VG : Pour proposer un autre versant de chez publie.net, et parler d’écritures qui ont été des découvertes pour moi, j’ai envie de citer des auteures comme Laure Morali, Maryse Hache, Christine Jeanney. Ce sont trois voix marquantes par leur précision et leur sensibilité – comment le dire autrement ? Des voix qui, depuis une forme de simplicité, déploient une grande ampleur. J’aimerais citer un extrait d’un texte de Maryse Hache, pour l’écrivaine et lectrice web qu’elle fut (“l’écrirelir comme trésor”), pour la partageuse de mots et l’inventeuse de langue.

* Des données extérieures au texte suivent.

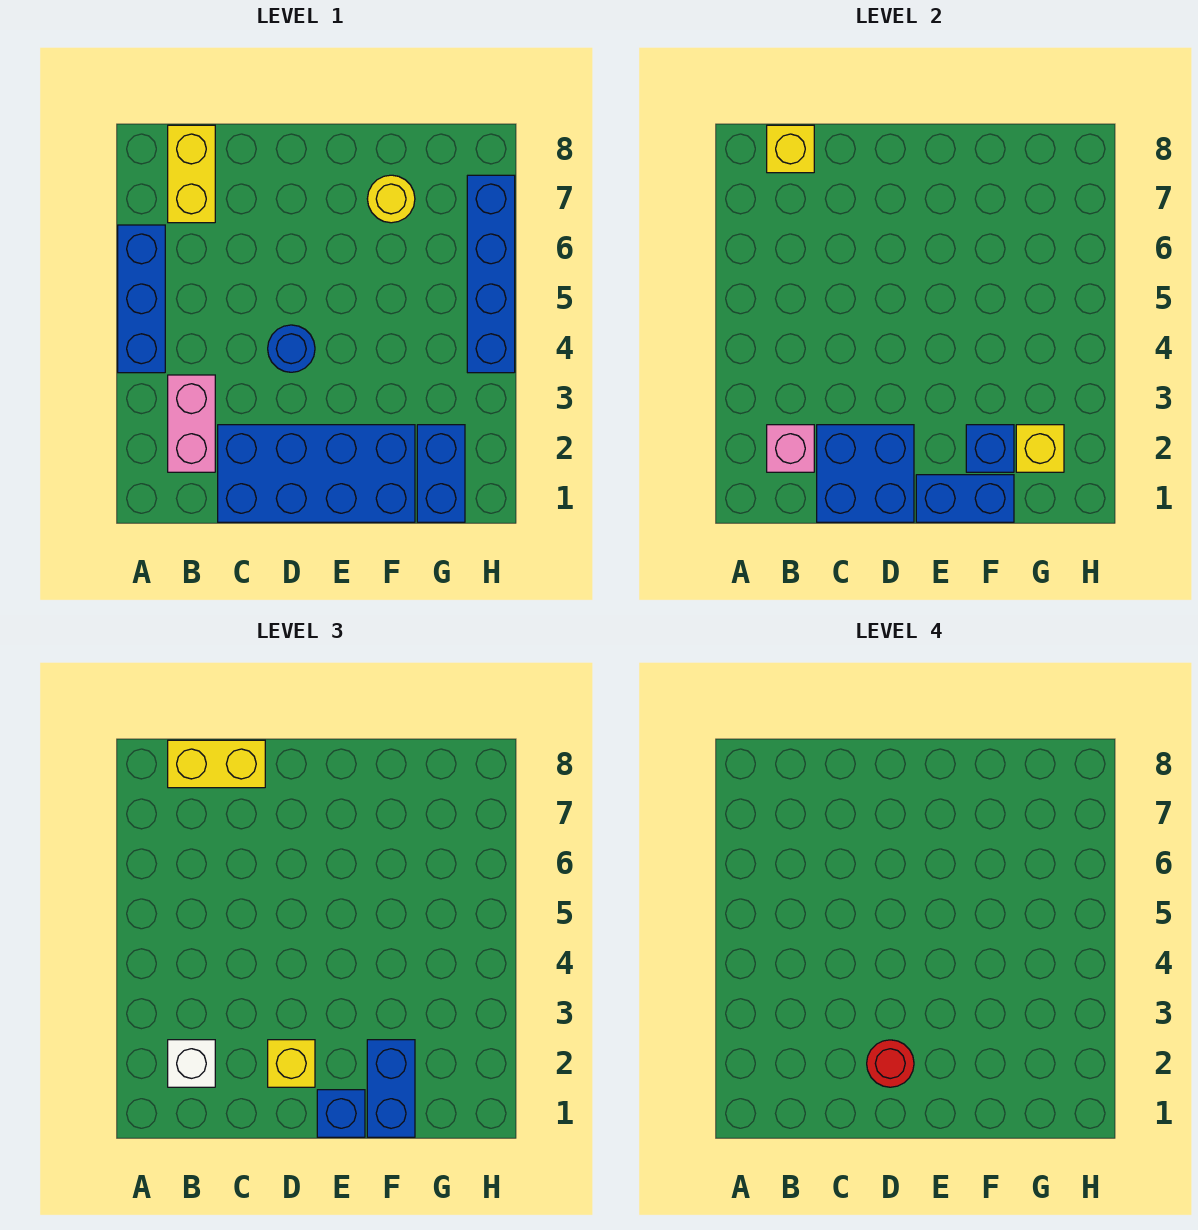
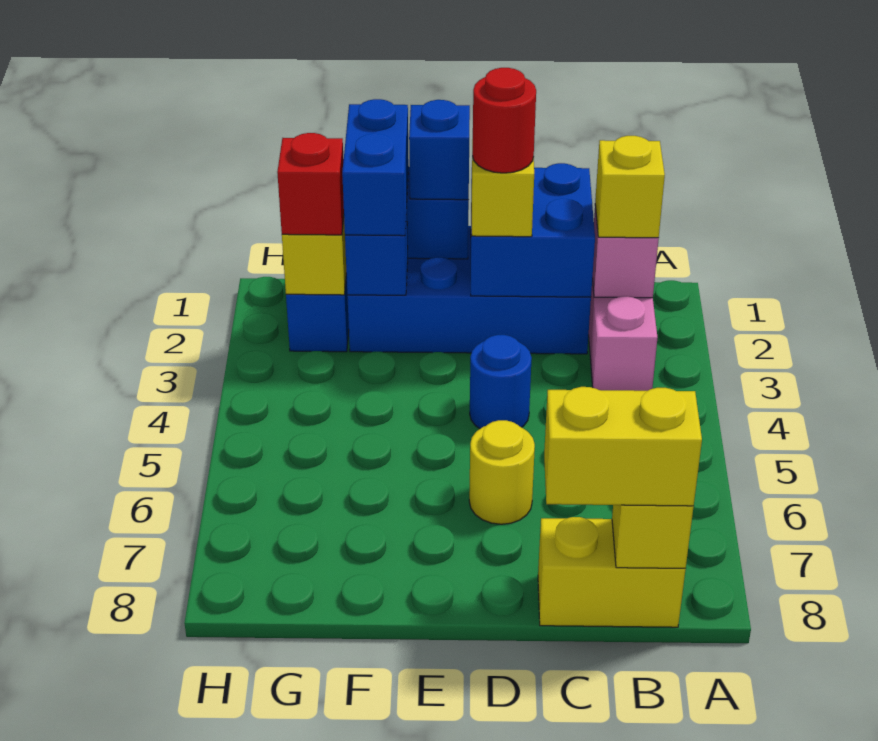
blue brick A4:A6 level 1 -> none
white brick B2 level 3 -> yellow brick B2 level 3
yellow brick B7:B8 level 1 -> yellow brick B8:C8 level 1
yellow round brick F7 level 1 -> yellow round brick D6 level 1
none -> red brick G2 level 3
blue brick H4:H7 level 1 -> none

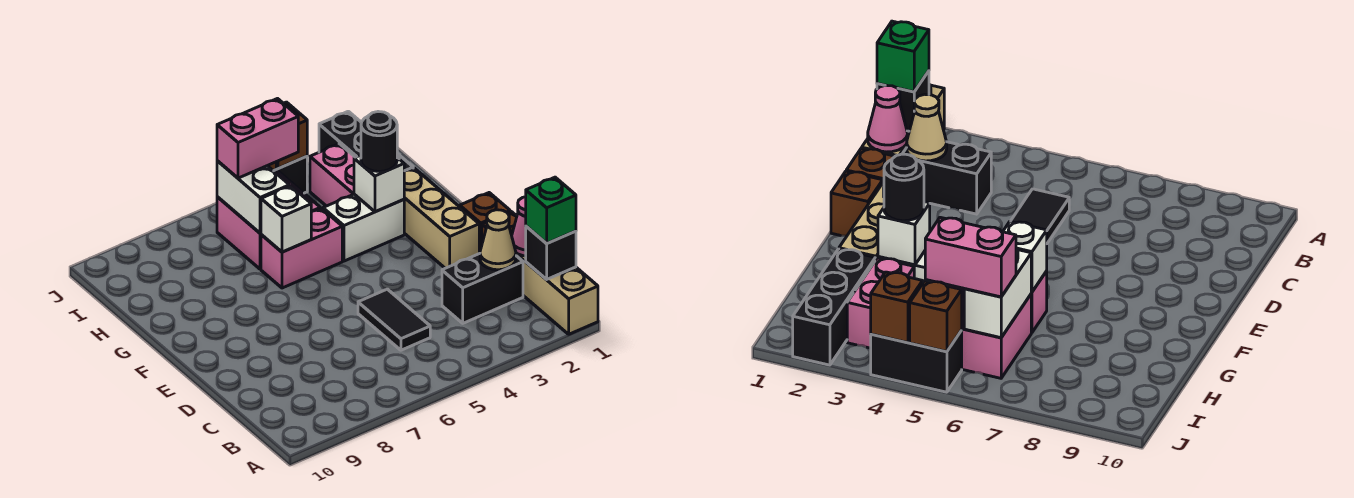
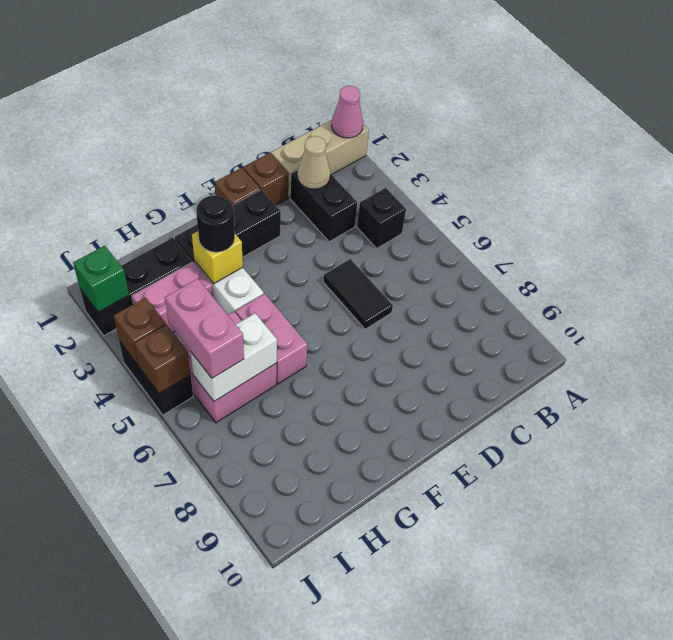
black brick B1 level 2 -> black brick B4 level 1
green brick B1 level 3 -> green brick J2 level 2
pink cone C1 level 2 -> pink cone A1 level 2
black tile C5:D5 level 1 -> black tile D5:D6 level 1
tan brick E2:G2 level 1 -> black brick E2:G2 level 1
white brick G3 level 2 -> yellow brick G3 level 2
white brick G6 level 2 -> none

Baleine Paysage est un récit des jours, de l’attention portée à ce qui compte, une traversée du temps qui reste, depuis une chambre, une vue sur un jardin, une fenêtre d’écriture.

Baleine paysage 123

6:12 jour / oups 12:07 jour / les sphères tournent tournent bien sûr sans nous / chat roux en présence arrondie / tourterelle roucoule au fond de la cheminée trois notes sable rose / quelqu’un lit L’âme, selon Aristote, est liée à la possibilité du mouvement. / avion vroum traversant / quelqu’un demande si le houla hop a une âme / quelqu’un dit que peut-être la question n’a pas de sens / quelqu’un dit n’est-ce pas le propre du cercle / quelqu’un lit aussi Si les définitions dans le langage sont pour partie circulaires, est-il possible que nous nous comprenions ? / avion vroum gronde / ciel blanc tobie / quelqu’un dit sur l’un on tapote, sur l’autre on caresse et quelquefois on ne sait plus quel est le lieu de surface et on inverse les gestes / l’air mai clair / là-bas en bas du vert bois on voit un arbre à feuilles vieux rose / quelqu’un demande : érable hêtre ou quoi / baleine échouée bordure couleur isabelle chevaux du temps /

Baleine paysage 132

7:08 jour soleil / ciel bleu dragée et nuages en petites hordes coton / quelqu’un dit que perte de quelque chose ce matin / quelqu’un dit rien de perte ne se revient même si moquerie modèle merle flûte 12 mai 2012 / avion vroume comme colère décolle txt / on entend pleurs d’enfants / épaule éblouissante console / quelqu’un chante à dire inexorable disparition ou implacable perdition ou rivière no return ou définitif c’est cuit ou quoi / quelqu’un dit langue se rebiffe ou quoi / violette refiorira / roucoule tourterelle hors torture de l’été / entrée de chat roux /  pinson fringote ses notes roulées / on entend les deux notes secours du côté du noyer / patience roses anglaises en leur contenant / baleine échouée auprès d’écrire volatile /

 

 

 

JB: Un mot pour terminer ?

GV : Deux ? D’abord un grand merci à la revue Mange Monde pour nous accueillir ici dans ses colonnes et à toi Julien pour la richesse de nos discussions ici. Et un conseil de lecture web, puisqu’on en a beaucoup parlé et qu’il est temps maintenant pour vos lecteurs d’aller découvrir ça. Ça s’appelle Tout au bout du chemin et c’est un rouleau-poème géolocalisé écrit par Sébastien Ménard, sur des photographies de AnCé t. C’est en libre accès. Et c’est très beau.